Under the scheme, devised by a Cabinet Sub-committee on the
Maharashtra model and approved by the Government, the students
selected for various post-graduate medical courses in the
Government and private medical colleges, will have to
compulsorily work in rural areas for a year. Only after this will
they be permitted to undertake the academic part of their
studies. This is rendered applicable to both the post-graduate
degree and diploma courses in various branches of medicine from
the academic year 2001-02. There are currently 1,237 post-
graduate medical seats in Karnataka.
The selected post-graduate students will be paid Rs. 6000 as
emoluments which will be on par with that of doctors appointed on
a contract basis. Besides, the doctors posted in rural areas who
are not provided with government quarters will be paid an
additional sum of Rs 1,000 a month to rent a house at the
location of primary health centres. (PHCs)
Another major decision is that medical personnel recruited to man
PHCs will not be transferred during the first three years of
their service. During the next three years also, if their
transfer is considered essential, they will be shifted only
within the same district where they are serving and not outside.

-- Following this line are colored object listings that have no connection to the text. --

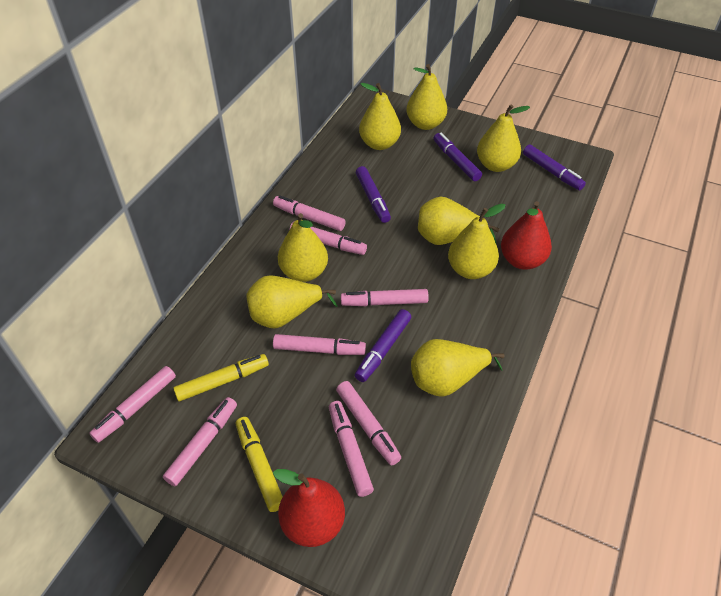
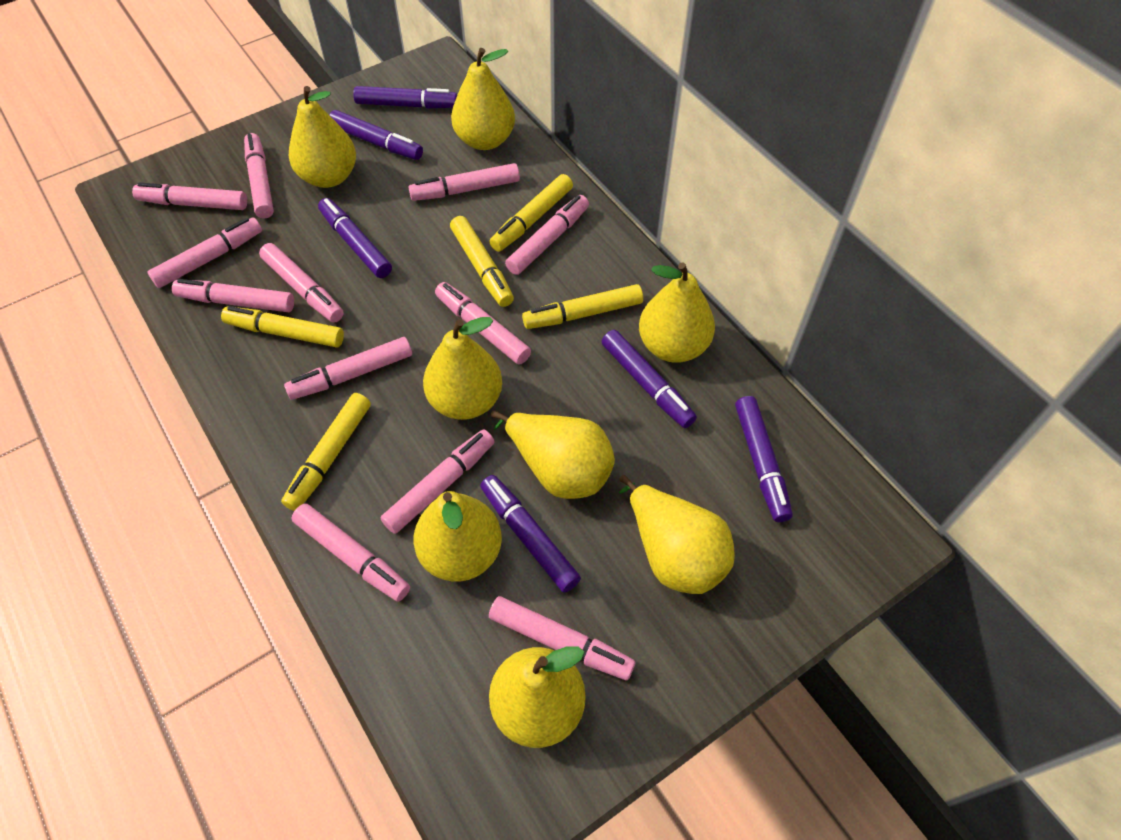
pink marker: 8 -> 12
purple marker: 4 -> 6
red pear: 2 -> 0
yellow marker: 2 -> 5

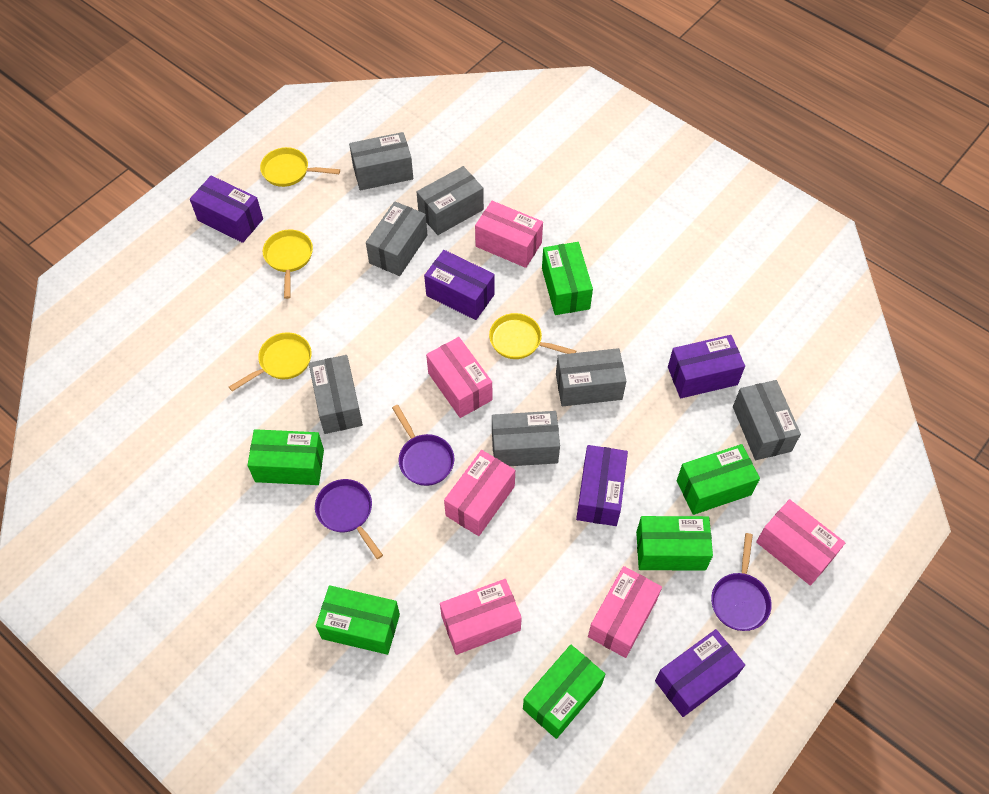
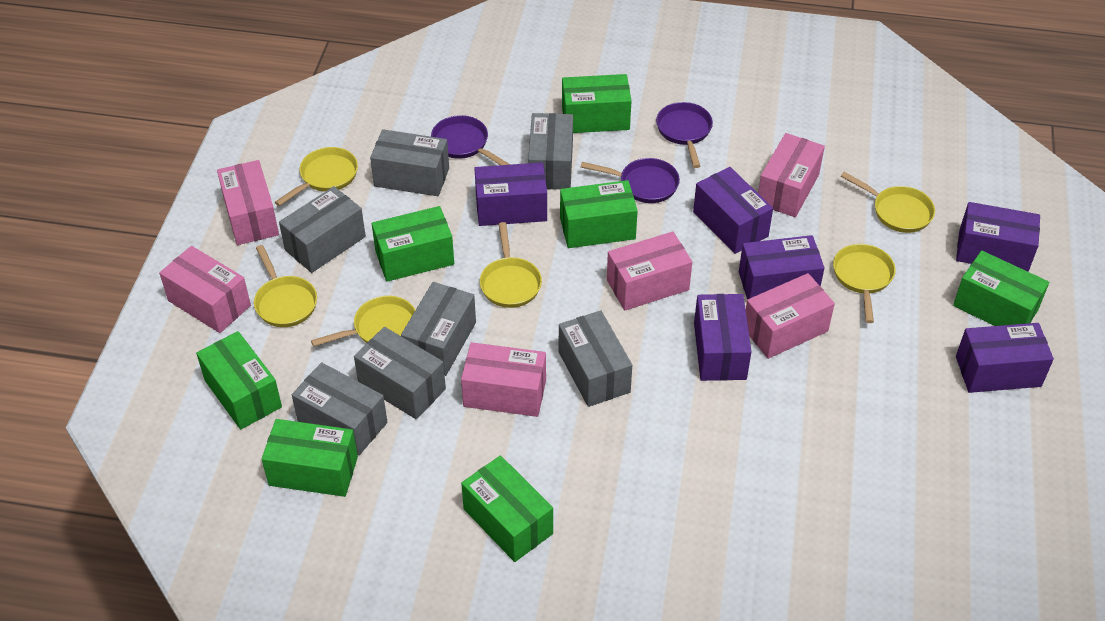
green box: 6 -> 7
purple box: 5 -> 6
yellow pan: 4 -> 6

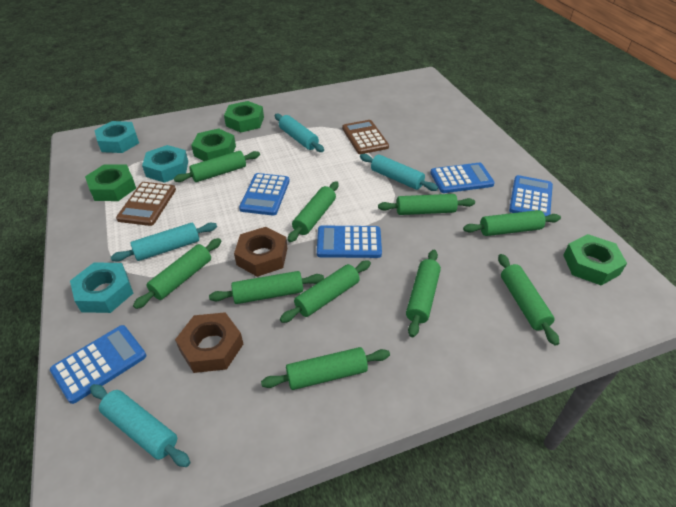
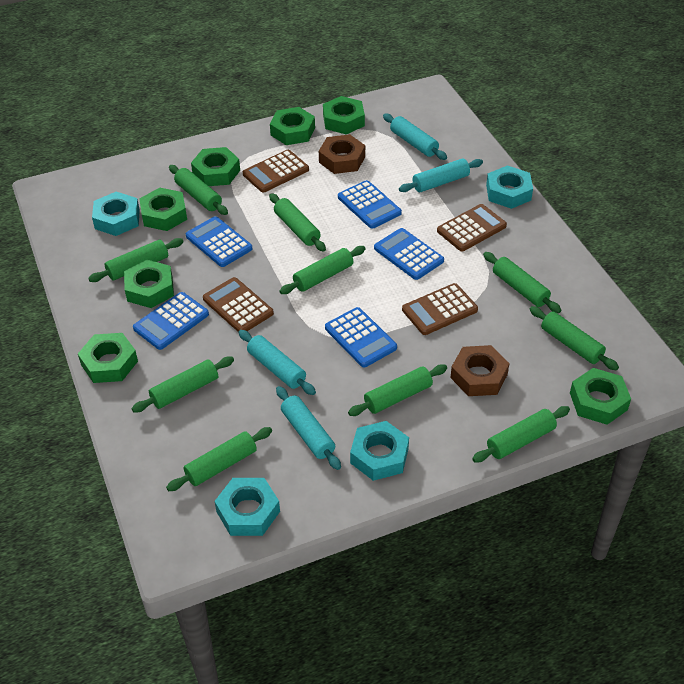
brown calculator: 2 -> 4
green nut: 4 -> 7
turquoise nut: 3 -> 4

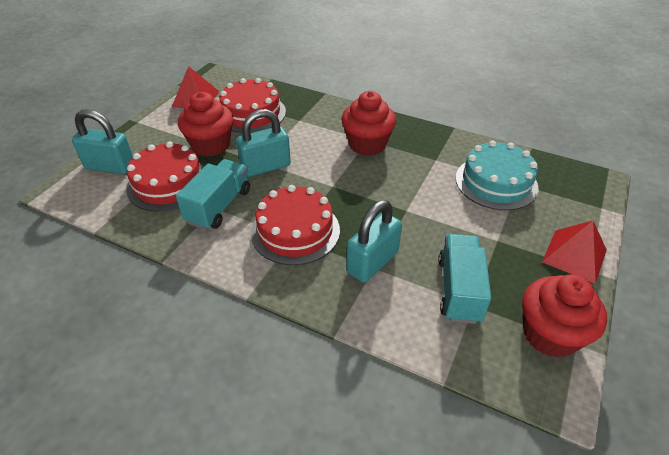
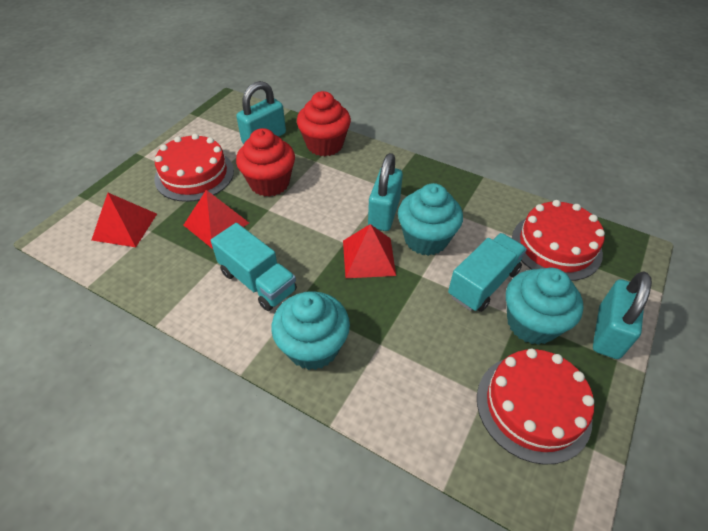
red cupcake: 3 -> 2
red pyramid: 2 -> 3
turquoise cake: 1 -> 0
turquoise cupcake: 0 -> 3

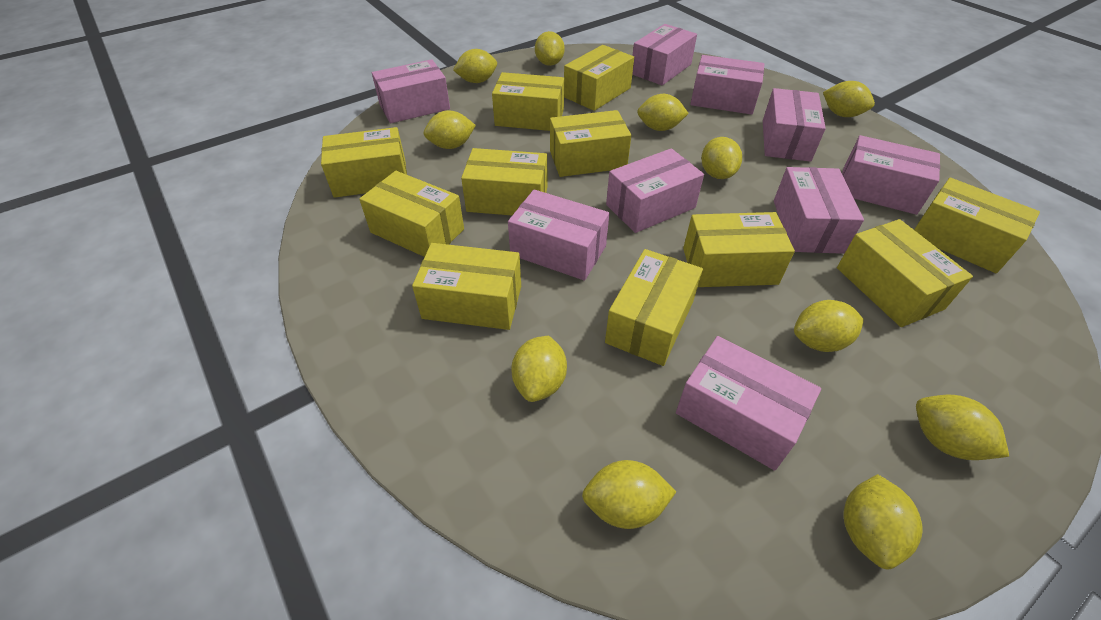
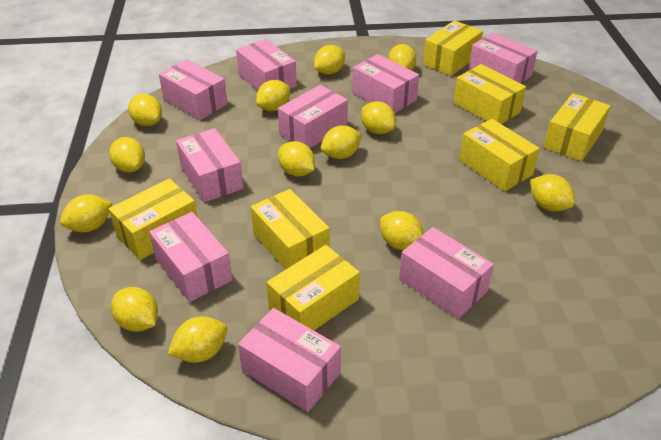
yellow box: 11 -> 7
yellow lemon: 11 -> 13

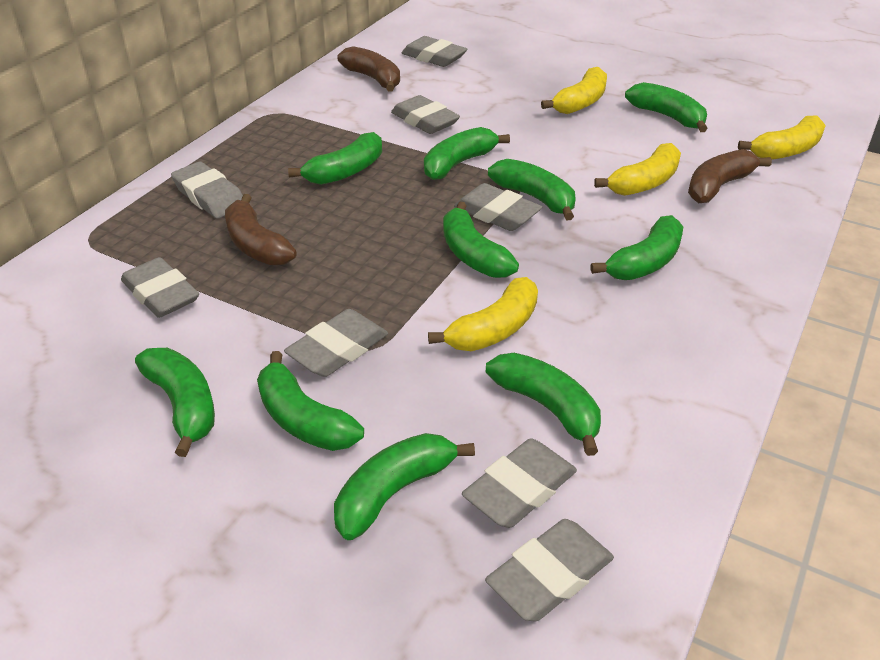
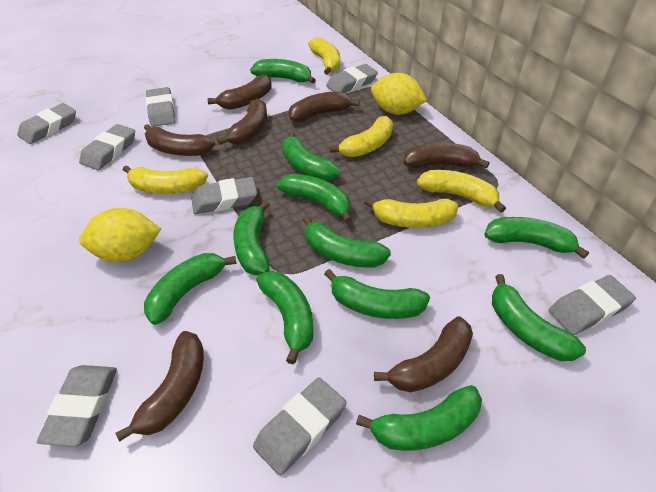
brown banana: 3 -> 7
green banana: 10 -> 11
yellow banana: 4 -> 5
yellow lemon: 0 -> 2

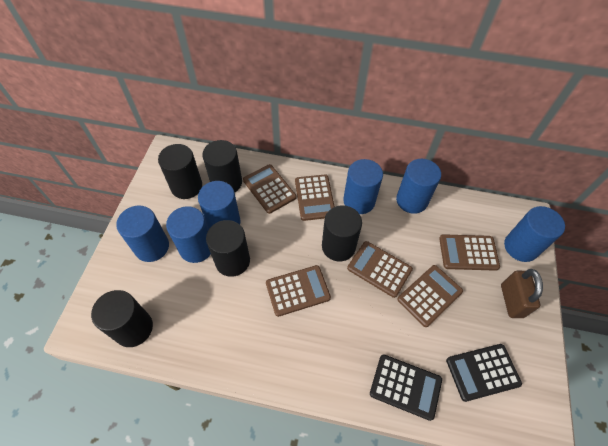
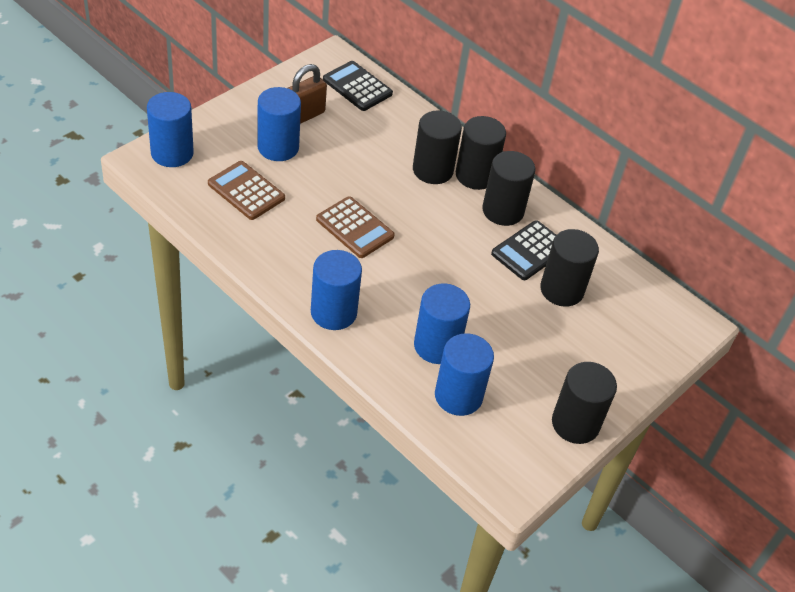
blue cylinder: 6 -> 5
brown calculator: 6 -> 2

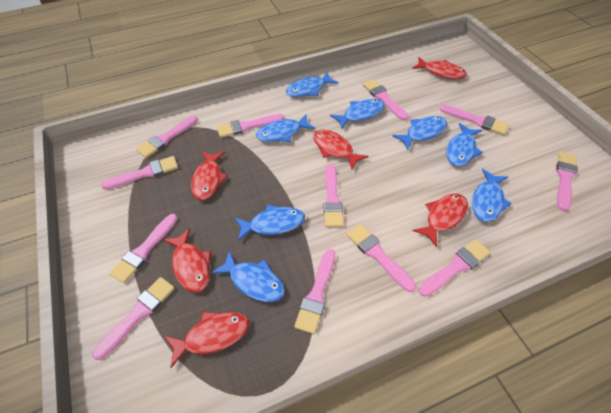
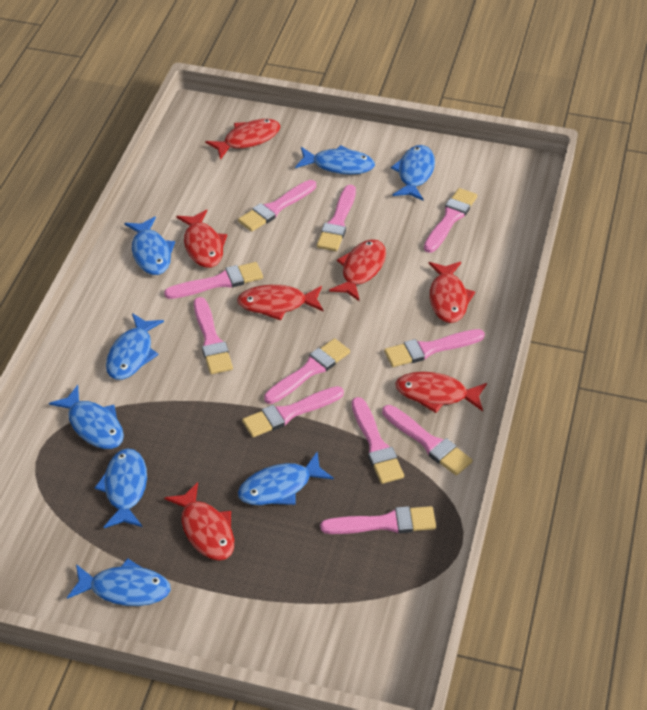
pink brush: 12 -> 11
red fish: 6 -> 7

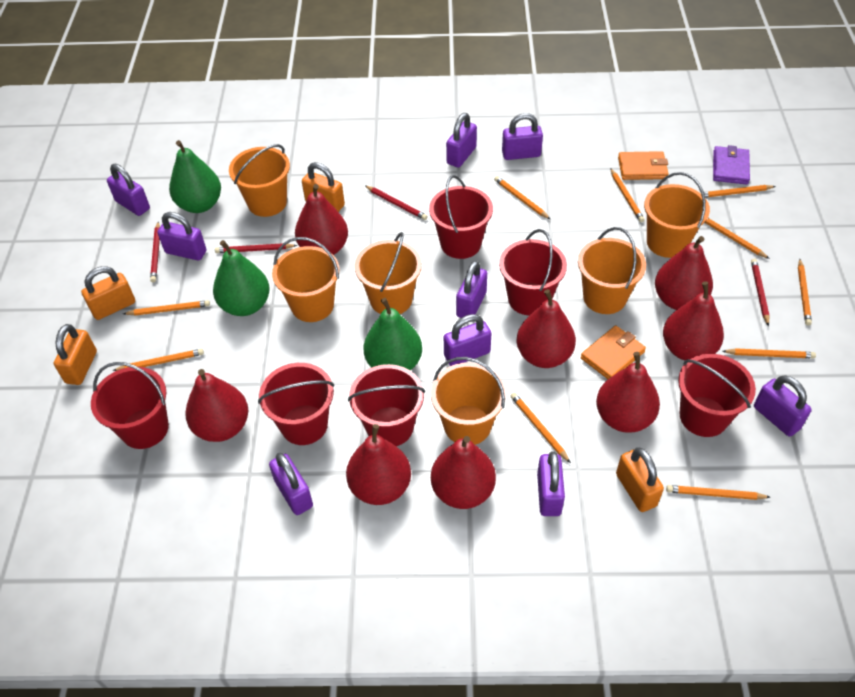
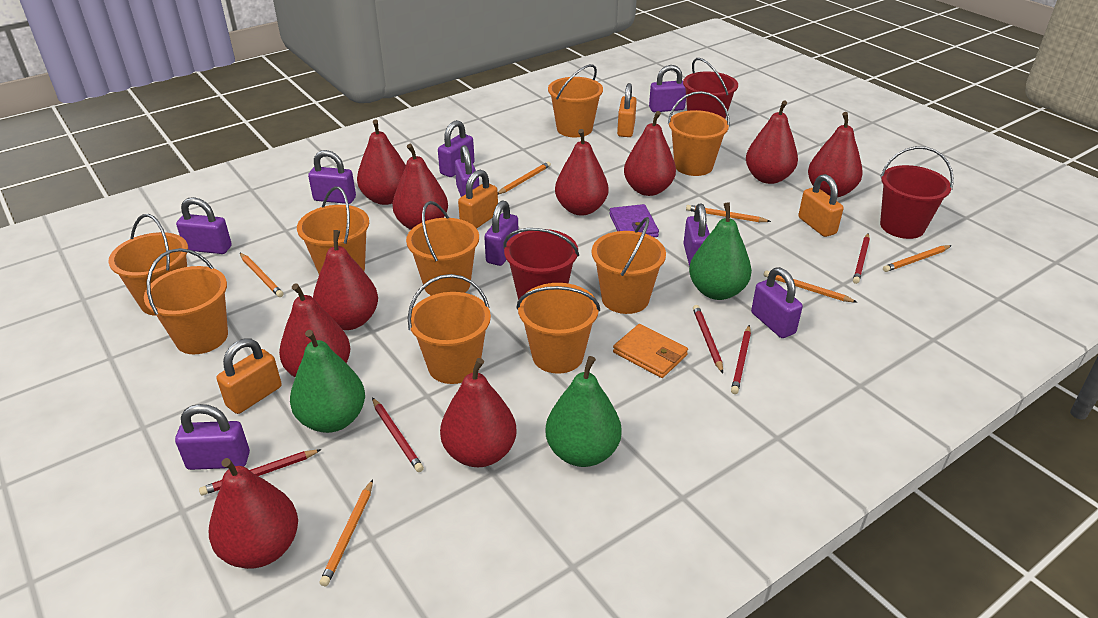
orange bucket: 6 -> 9
orange pencil: 10 -> 6
orange wallet: 2 -> 1
red bucket: 6 -> 3
red pear: 8 -> 10
red pencil: 4 -> 5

It has been decided to evolve a pool of deputation-cum -leave
reserve doctors of 100 in each district, who will replace PHC
doctors when they go on leave or are deputed for training. Very
often it was found that a number of doctors posted to rural
regions remain on unauthorised absence. For meeting such
contingencies, a pool of relieving doctors will be created for
ensuring continuity of medical services in the rural areas. The
Cabinet Sub-committee, in its report, observed that the district
administrations, including the zilla panchayats, were often
guilty of laxity in enforcing discipline among doctors serving in
rural areas by ensuring that they stayed in their places of work
and not far away in the district headquarters.